The police’s working theory is that the Nailsworth Street rally was infiltrated at the eleventh hour by a small cell of extremists, but they aren’t making any progress in proving it, which is leading to a combustible public sentiment around the police, protestors, and counter-protestors. For her part, June is struggling to process what she saw. She attempts to mourn with Rohaan’s family but is asked to leave, and she becomes fixated on a split-second glimpse she caught of one of the attackers when his balaclava was pulled down. She clearly recognised him, but initially can’t remember where from.

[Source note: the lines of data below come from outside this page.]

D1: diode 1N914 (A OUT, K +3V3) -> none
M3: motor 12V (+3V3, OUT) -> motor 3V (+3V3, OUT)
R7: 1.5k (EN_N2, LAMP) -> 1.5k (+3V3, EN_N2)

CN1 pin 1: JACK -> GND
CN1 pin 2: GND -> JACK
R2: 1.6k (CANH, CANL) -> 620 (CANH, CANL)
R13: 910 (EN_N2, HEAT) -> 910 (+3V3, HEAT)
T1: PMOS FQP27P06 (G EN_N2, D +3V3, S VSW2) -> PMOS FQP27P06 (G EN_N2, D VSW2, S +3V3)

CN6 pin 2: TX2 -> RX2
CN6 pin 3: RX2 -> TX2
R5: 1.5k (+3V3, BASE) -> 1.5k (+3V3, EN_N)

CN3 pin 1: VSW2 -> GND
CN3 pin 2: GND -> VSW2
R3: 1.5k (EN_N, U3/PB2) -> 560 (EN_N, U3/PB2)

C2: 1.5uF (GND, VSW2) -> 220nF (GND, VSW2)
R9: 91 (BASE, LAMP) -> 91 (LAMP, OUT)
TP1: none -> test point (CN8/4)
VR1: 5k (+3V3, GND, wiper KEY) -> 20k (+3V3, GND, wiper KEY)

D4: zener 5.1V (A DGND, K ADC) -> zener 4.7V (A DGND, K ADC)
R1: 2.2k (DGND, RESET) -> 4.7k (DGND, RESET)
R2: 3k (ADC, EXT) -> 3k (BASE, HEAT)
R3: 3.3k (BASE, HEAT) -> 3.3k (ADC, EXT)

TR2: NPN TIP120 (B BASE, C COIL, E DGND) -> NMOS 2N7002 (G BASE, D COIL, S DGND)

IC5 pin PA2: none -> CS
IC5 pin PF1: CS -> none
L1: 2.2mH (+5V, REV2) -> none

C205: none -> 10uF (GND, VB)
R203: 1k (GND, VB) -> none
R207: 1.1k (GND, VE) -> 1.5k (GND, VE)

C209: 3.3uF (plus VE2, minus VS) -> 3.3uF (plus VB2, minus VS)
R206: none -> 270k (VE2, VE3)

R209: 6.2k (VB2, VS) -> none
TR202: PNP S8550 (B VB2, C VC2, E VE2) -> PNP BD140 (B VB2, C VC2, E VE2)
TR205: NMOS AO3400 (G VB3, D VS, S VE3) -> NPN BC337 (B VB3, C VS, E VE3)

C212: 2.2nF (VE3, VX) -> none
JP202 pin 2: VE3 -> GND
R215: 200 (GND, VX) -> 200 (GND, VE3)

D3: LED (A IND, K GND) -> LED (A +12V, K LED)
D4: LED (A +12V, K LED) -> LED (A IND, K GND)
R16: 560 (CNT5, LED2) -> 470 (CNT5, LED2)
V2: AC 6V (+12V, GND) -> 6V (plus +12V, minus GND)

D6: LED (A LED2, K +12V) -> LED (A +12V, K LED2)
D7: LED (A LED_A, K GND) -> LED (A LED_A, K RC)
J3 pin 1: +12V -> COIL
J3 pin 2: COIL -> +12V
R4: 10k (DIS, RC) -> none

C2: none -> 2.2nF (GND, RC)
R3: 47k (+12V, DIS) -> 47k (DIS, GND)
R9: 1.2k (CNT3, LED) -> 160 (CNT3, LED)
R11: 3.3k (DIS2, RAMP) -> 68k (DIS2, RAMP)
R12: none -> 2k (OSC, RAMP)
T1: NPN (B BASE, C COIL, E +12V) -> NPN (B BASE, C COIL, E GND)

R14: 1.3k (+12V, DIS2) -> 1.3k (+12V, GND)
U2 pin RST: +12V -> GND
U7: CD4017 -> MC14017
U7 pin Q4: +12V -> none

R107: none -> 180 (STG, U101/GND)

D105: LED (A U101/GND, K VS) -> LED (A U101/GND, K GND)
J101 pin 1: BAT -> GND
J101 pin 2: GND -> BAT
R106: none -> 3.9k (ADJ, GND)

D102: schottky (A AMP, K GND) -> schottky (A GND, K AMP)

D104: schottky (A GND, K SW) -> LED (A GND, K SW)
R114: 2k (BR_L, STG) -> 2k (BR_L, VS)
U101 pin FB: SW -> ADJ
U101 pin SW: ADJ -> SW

The thug turns out to be Billy Fielding, who, six years prior, had murdered his girlfriend, Cerys Jones, and been sentenced to 17 years in prison for the crime. June is passingly familiar with Cerys’s mother, Ashley, from her time at a refuge, so she pays her a visit at her flat, which is flooded from a bath left running while Ashley lounges in a drug- (or drink, it’s a little unclear) induced daze. After vomiting her lungs up, Ashley vaguely recognises June and goes with her to the hospital for some help, but during the journey, June tries to subtly press her for information about what happened to Billy. Ashley recognises what’s happening and becomes extremely distressed about it, but she bounces back just as fast, almost as if the encounter never happened. It isn’t entirely clear what’s up with Ashley, but some combination of substance misuse and trauma has left her barely functional.

Cush Jumbo in Criminal Record Season 2 | Image via Apple TV
June does manage to extract the name of the prison where Billy was sent, though, so she tries to book a visit with him. This is where Criminal Record Season 2, Episode 1 starts to fold Hegarty into the season’s plot. June is unable to visit Billy because he has apparently been transferred, a process which hasn’t been officially documented, thanks to an apparent safeguarding issue. This is also highly unusual.
June asking questions about Billy attracts the attention of Hegarty, who invites her to meet with him. He’s working for Intelligence now, and he confirms that it was indeed Billy at the rally. He even has clearer photos. Billy apparently escaped from prison by hiding beneath a catering truck, but his absence is being covered up for the sake of optics. Two disastrous policing outcomes in the span of a couple of days would be terrible for public perception, so Hegarty has been brought in for “analytic support”, which in other words means bringing Billy in and keeping the whole thing hush-hush.
Thus, Hegarty has an offer for June. If she helps him run Billy down, he’ll allow her to interview him about Suffolk Square, which will get her closer to finding out who stabbed Rohaan. It’s worth thinking about.
That night, Billy breaks into Ashley’s flat and does a runner when she screams, which alerts Hegarty’s team, who’re posted watching the place. A chase breaks out, with one of Hegarty’s associates chasing Billy along the canal. When Billy skips across, the officer attempts to follow, slips, brains himself on a lock gate and falls face down into the water. Billy dives in and drags him to shore, where Hegarty finally catches up. Or “Dan”, as Billy calls him, since they clearly know each other.
There’s your big twist, then, though it seems fairly predictable. I could be wrong here, but I suspect Hegarty might have spirited Billy out of jail in order to use him as an undercover agent to get close to someone named Cosmo Thompson, whom we know Hegarty is looking for, and whom I suspect may well be a far-right agitator, perhaps in charge of the cell that infiltrated the counter-protestors ahead of the rally. That could easily change, of course, but it’s definitely the feeling I’m getting. Time will tell.